Ward-linkage dendrogram of KJYG articles
Figure 1. Ward-linkage dendrogram (truncated to 30 leaves). Cutting at k=4 gives the four colored branches.
ClusterMy labelTop distinctive termsNSent.
C1Anti-imperialist polemic자본주의 · 미국 · 자본 · 독점 · 제국주의 · 위기 · 시장 · 자본가63−0.005
C2Technical / managerial economics제품 · 계산 · 정보 · 효과 · 지출 · 수입 · 지표 · 경영193+0.008
C3Songun and heavy industry국방 · 혁명 · 선군 · 조국 · 공업 · 중공업 · 자립 · 군사38+0.013
C4Mass-line collectivism주인 · 대중 · 지도 · 사상 · 집단 · 집단주의 · 의식 · 공산주의66+0.013

Cluster 1 is the only cluster with negative mean sentiment.
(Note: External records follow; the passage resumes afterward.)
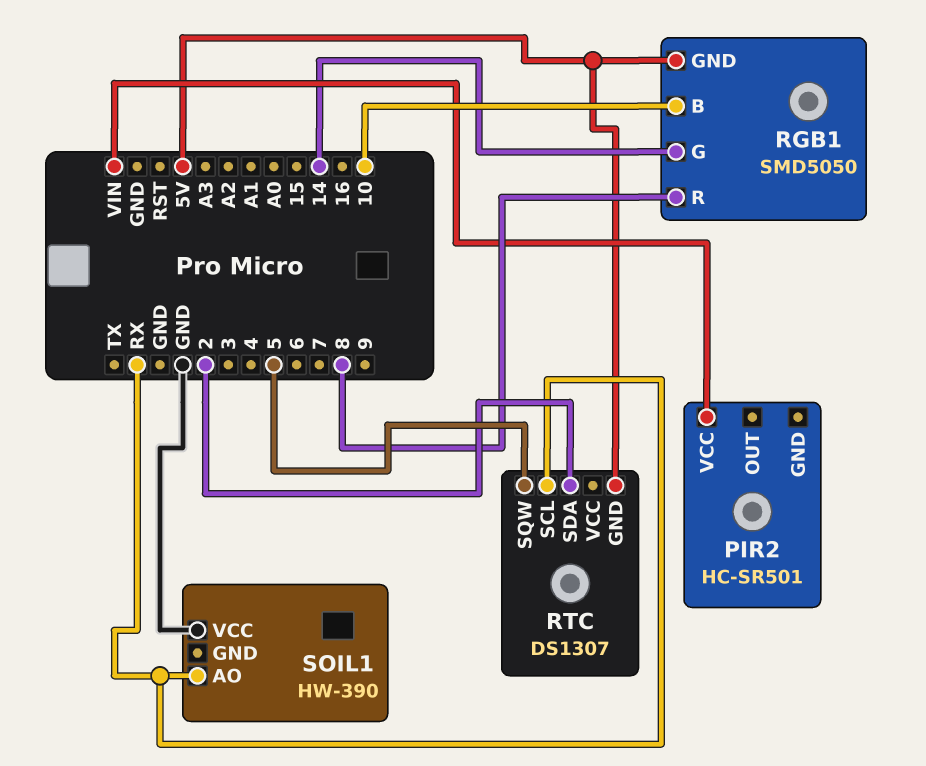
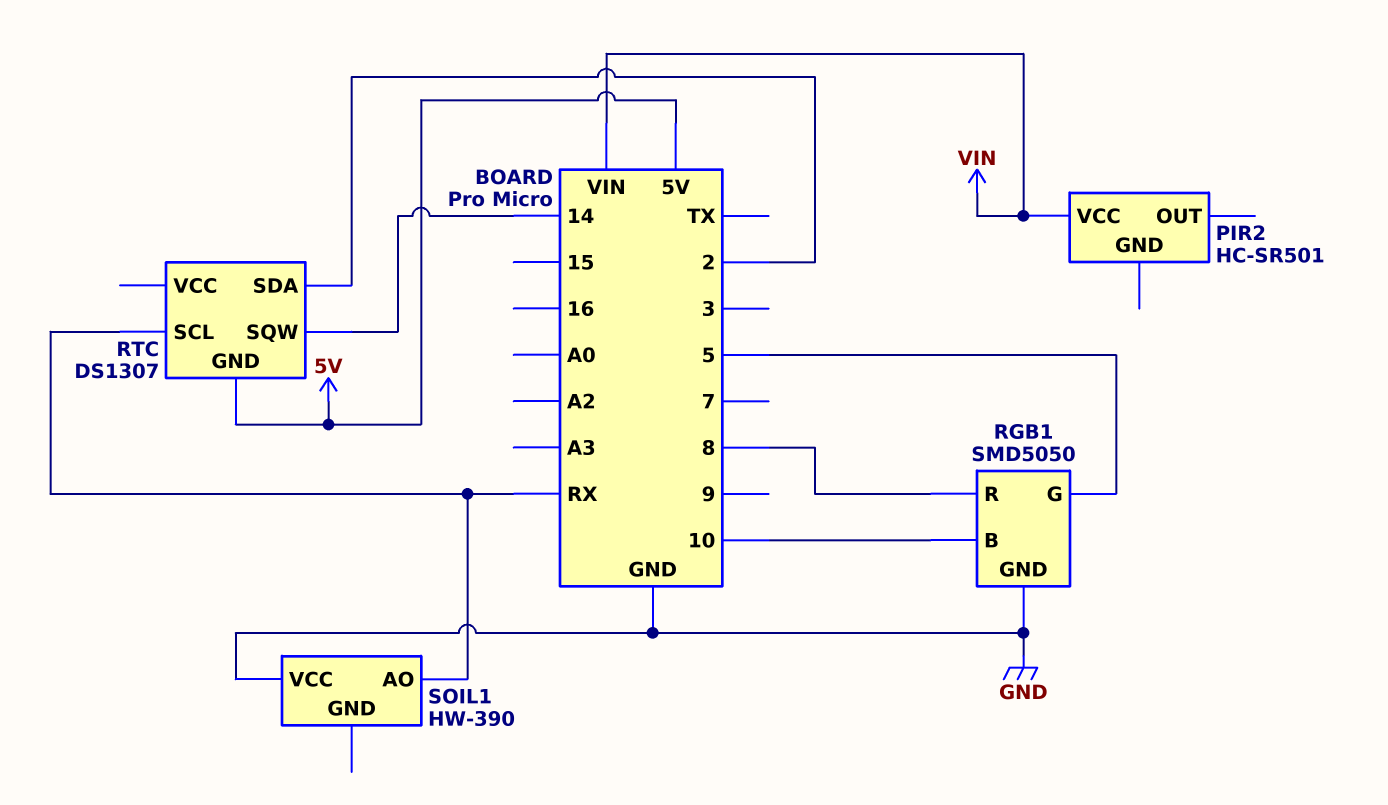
RGB1 pin G: 14 -> 5
RGB1 pin GND: 5V -> GND
RTC pin SQW: 5 -> 14

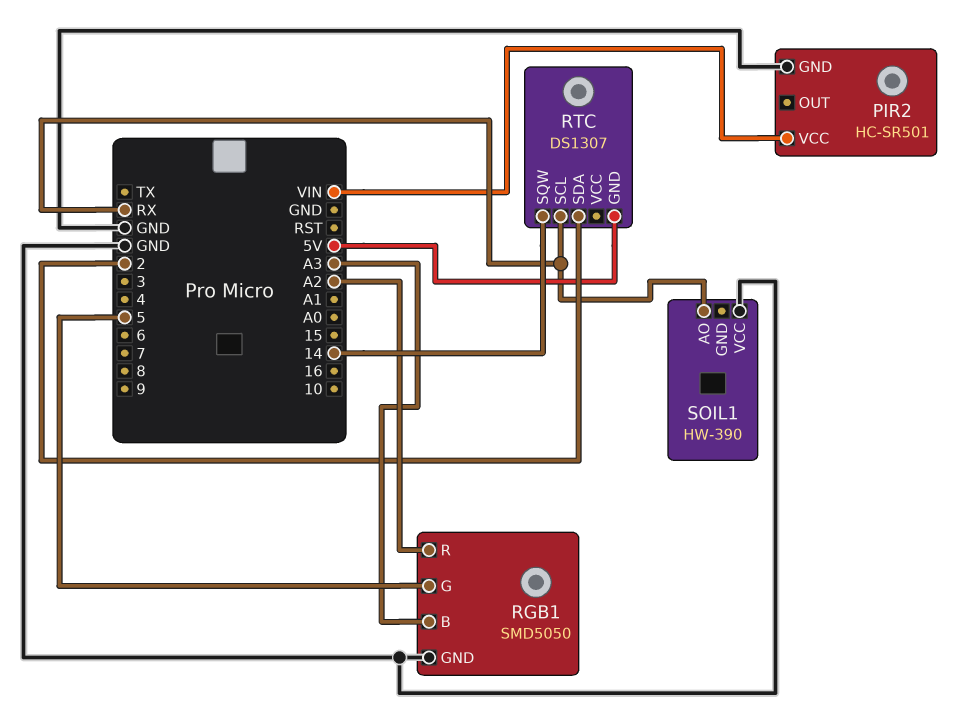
PIR2 pin GND: none -> GND
RGB1 pin B: 10 -> A3
RGB1 pin R: 8 -> A2

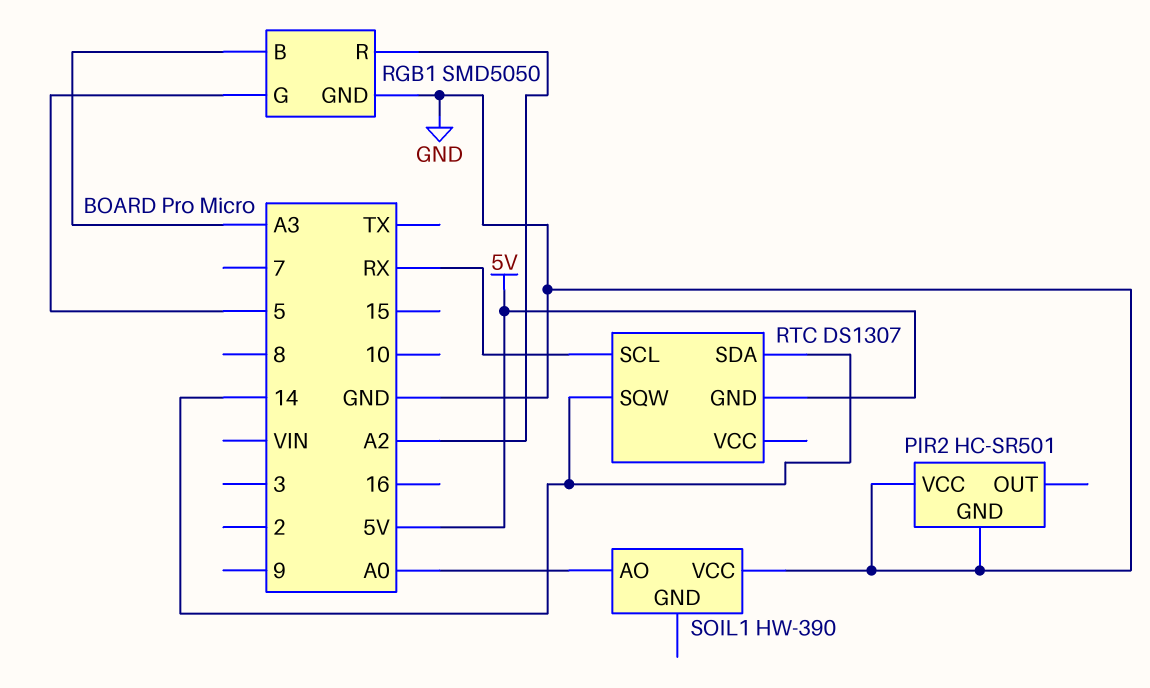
PIR2 pin VCC: VIN -> GND
RTC pin SDA: 2 -> 14
SOIL1 pin AO: RX -> A0

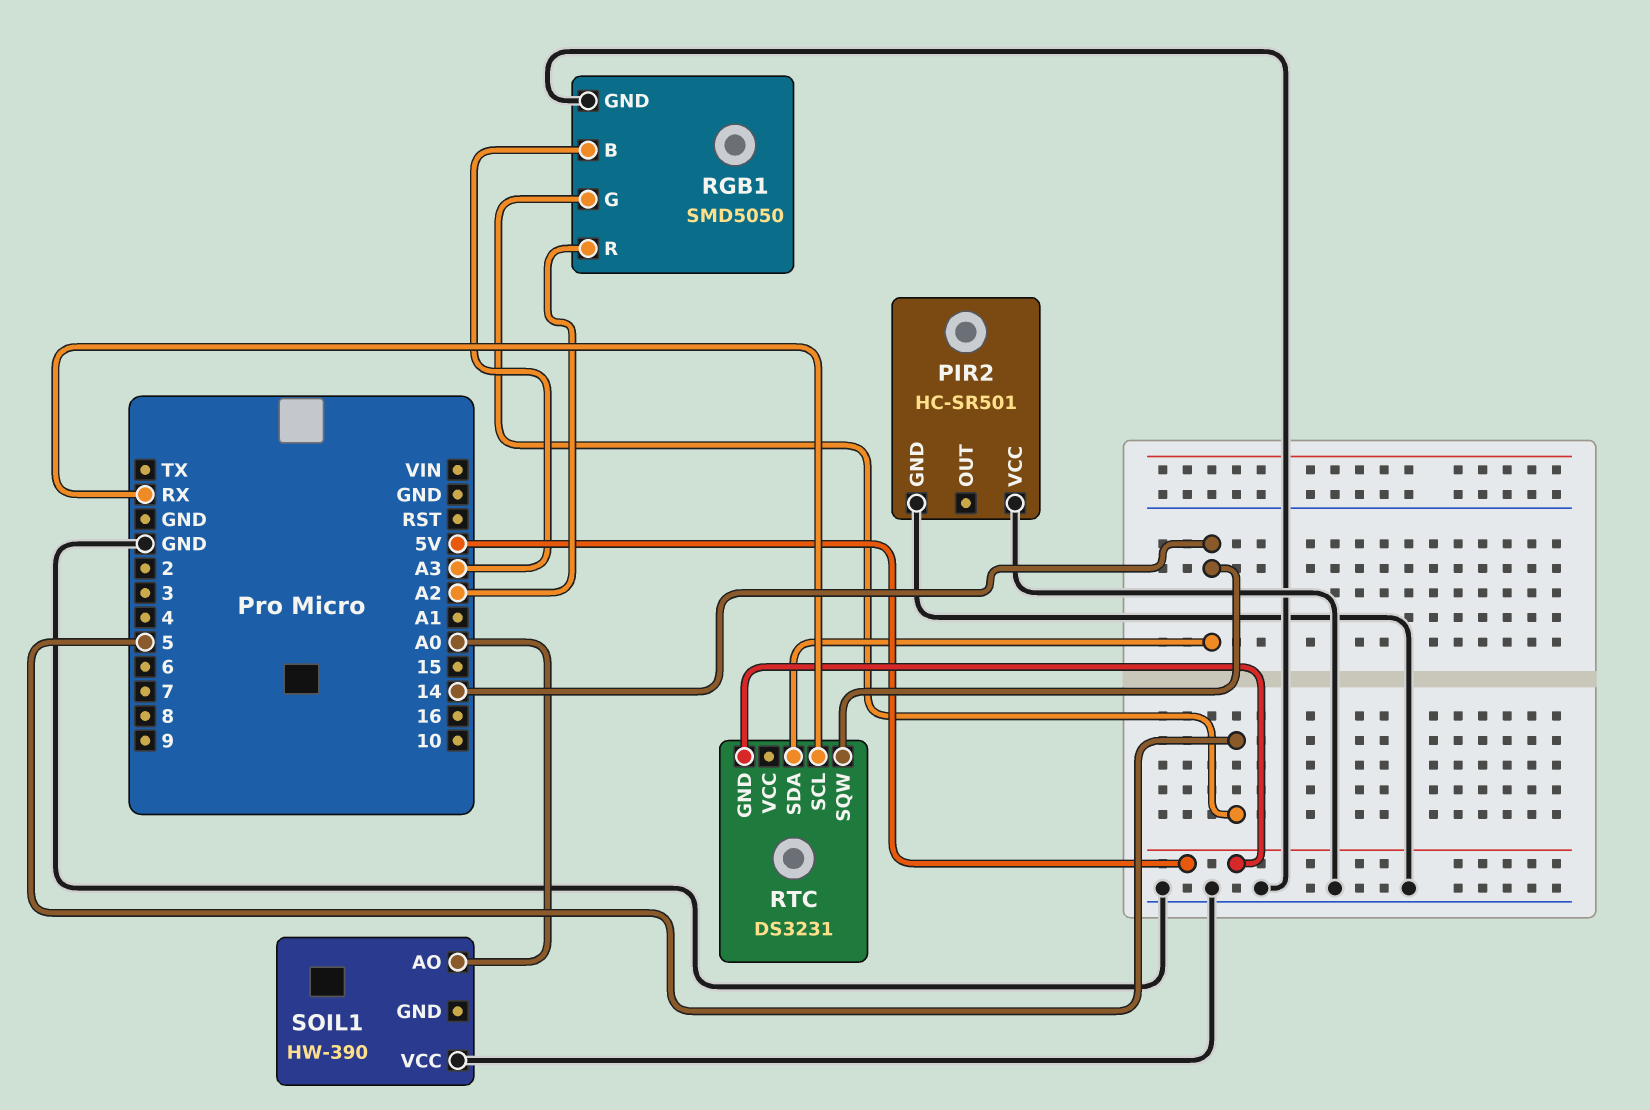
RTC: DS1307 -> DS3231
The vocabulary explains why: 위기 (crisis), 제국주의 (imperialism), 미제 (US imperialism), 독점 (monopoly). The negative scoring is about capitalism and the United States, not about North Korea itself.

Within-cluster era distribution heatmap
Figure 2. Within-cluster era distribution. Two of the four clusters skew strongly to one era.
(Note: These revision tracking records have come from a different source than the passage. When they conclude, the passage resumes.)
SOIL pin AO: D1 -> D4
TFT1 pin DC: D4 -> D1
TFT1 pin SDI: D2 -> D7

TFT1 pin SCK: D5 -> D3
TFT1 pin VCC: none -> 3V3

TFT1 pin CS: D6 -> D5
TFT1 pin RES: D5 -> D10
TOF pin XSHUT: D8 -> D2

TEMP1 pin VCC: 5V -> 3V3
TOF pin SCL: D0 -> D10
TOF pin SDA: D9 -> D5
Cluster 4 (mass-line collectivism) is 67% Kim Il-sung. Cluster 3 (Songun) is 58% Kim Jong-il, exactly when Songun was the operative state policy. Cluster 2 (technical economics, the largest at n=193) skews plurality Kim Jong-un at 44%, consistent with the post-2012 "our-style economic management" rhetoric. Cluster 1 (anti-imperialist polemic) is roughly even across all three eras.

Interpretation

Kyongje Yongu uses at least four distinct registers. Two are era-specific; two are present in every era. The Task A finding that Kim Jong-il-era articles are slightly more negative on average is partly explained here: the negative scoring is concentrated in cluster 1, which is roughly the same size in every era. What changes between eras is the mix of the other three registers.

Limitations

Cluster sizes are uneven. Cluster 2 contains 54% of all articles. Trying complete linkage or k-means at the same k would help check whether the imbalance is real or an artifact of the chosen distance.

The pattern repeats across all three tasks. A clear research question, the method described before results, a labeled figure cited from the prose, a short interpretation that explains the result, and an honest note on what the method misses. That is the answer at the top of the rubric.